Is there any doubt anymore that I'm not seeing this clearly? It really isn't about John. It's about THEIR convenience. The swallow test was three floors down from him. Didn't even have to get an ambulance. I was there early enough to take him myself, but they laid that on him before I got there. I was there early because I knew they'd stop it somehow!

And, I panicked over him not having a bed anymore at the nursing home, because his clothes, glasses, music, Bible, and devotional is over there. Did they just throw is stuff out? I walked over to check. That's not what they said.

What really happened in the hospital called the nursing home minutes before telling John that. Minutes. As in 11:30 AM, when he should have been transferred by then already. So, no. The nursing home can't drop everything to arrange for an ambulance to pick him up. They already scheduled shuttle service for their residents all through the day. (There is a steady stream of ambulances, wheelchair vans, and a wheelchair bus going back and forth all day.) The hospital asked them if they wanted John now or tomorrow? Duh, now!

BUT the hospital knew since yesterday he was ready to go back today.

And, oh no. That's not enough. Every Monday they clean his bedsore and empty that funk collected throughout the week. The hospital decided yesterday, that he was going back today, so postpone it until then. Besides, it's a holiday, so Pat, the wound care specialist wasn't working.

Again today, "Pat isn't working today." That stuff coming out his wound is as gross and nasty as you're imagining. (I'm pretty sure buzzards would fly away.) That's why he has a wound vac, otherwise the stuff just sits on the wound with the ever possibility of it getting infected, particularly since it's on his hiney, and you know what else happens there. But that stuff is why he needs the wound cleaned every other day. It funks! AND, if that wound doesn't heal quickly John doesn't come home. It IS the cause for the delays for the last three months. Can't sit -- restricted with wheelchair -- can't exercise.

So, since I was already upset that they took away John's room, I talked to the Nurse Admin at the nursing home, and asked what about that wound? Chantia to the rescue! (One of the nurses that tends the wound.)

Nursing home is one city-block (an eighth of a mile) from hospital. It's on a steep hill. The hospital is on a long hill. I walked back again. I got settled back into John's room, and the same nurse who has been telling us for the last 28 hours that his wound cannot be tended because Pat is not around comes strutting into John's room to notify us that, "Just because Pat's not around, doesn't mean his wound can't be tended. Pat's not the only one who can do it, she's just our wound care nurse.

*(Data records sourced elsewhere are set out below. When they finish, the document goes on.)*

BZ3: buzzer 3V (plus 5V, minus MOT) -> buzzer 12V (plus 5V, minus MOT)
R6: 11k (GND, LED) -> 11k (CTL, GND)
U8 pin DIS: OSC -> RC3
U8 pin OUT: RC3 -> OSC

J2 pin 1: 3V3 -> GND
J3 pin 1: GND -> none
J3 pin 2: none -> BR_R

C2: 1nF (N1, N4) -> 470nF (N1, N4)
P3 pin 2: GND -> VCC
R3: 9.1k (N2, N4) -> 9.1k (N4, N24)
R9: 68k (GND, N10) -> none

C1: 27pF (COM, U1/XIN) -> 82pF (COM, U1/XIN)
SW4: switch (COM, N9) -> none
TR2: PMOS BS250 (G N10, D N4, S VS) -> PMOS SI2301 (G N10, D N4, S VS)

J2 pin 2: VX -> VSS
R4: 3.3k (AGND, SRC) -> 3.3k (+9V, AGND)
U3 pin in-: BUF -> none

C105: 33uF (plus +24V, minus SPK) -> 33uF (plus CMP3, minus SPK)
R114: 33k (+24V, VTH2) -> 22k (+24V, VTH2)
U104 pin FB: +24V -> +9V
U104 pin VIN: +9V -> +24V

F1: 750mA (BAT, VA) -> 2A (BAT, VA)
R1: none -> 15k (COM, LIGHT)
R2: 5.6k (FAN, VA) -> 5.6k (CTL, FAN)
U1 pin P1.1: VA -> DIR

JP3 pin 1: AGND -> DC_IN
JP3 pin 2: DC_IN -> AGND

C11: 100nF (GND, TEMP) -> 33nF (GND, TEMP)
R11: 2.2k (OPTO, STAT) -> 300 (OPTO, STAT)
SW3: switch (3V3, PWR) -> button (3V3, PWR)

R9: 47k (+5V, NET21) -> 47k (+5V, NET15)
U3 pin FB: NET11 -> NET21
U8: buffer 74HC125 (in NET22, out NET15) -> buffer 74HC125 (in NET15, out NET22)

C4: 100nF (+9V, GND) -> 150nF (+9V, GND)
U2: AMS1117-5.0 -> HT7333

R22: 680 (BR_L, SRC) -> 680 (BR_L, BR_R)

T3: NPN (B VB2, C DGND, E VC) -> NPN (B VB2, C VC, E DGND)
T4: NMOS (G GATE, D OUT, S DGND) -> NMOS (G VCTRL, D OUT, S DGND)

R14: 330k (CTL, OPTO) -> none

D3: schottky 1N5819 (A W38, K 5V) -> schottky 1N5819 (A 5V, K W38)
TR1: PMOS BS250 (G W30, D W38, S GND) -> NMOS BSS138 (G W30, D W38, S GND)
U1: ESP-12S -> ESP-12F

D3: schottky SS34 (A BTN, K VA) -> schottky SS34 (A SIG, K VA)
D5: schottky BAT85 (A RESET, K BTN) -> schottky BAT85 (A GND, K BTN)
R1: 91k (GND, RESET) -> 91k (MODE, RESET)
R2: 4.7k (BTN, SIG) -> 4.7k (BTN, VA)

I'll be back in a few minutes to do it."

I told her, "The only reason we keep saying 'Pat' is because you guys keep saying 'Pat.'"

I'm thoroughly aware more nurses can do it than Pat. It's a disgusting funky wound on an "old man's" cheek. I'm also fully aware why they don't want to. TOUGH! IT'S YOUR JOB! Don't like doing your job, do something else for a living! I certainly would never want to be a nurse. I'm fully aware what the job is.

I'm writing a letter to the Director of the hospital, but will make sure John's out of there and then out of the VA's nursing home before I send it. Because one thing I learned was poop goes downhill fast and at the bottom of the hill are the patients/residents in the pig slop trough!

I am so angry I want to kick someone. No. Wrong! I want to line up the staff and kick them ALL!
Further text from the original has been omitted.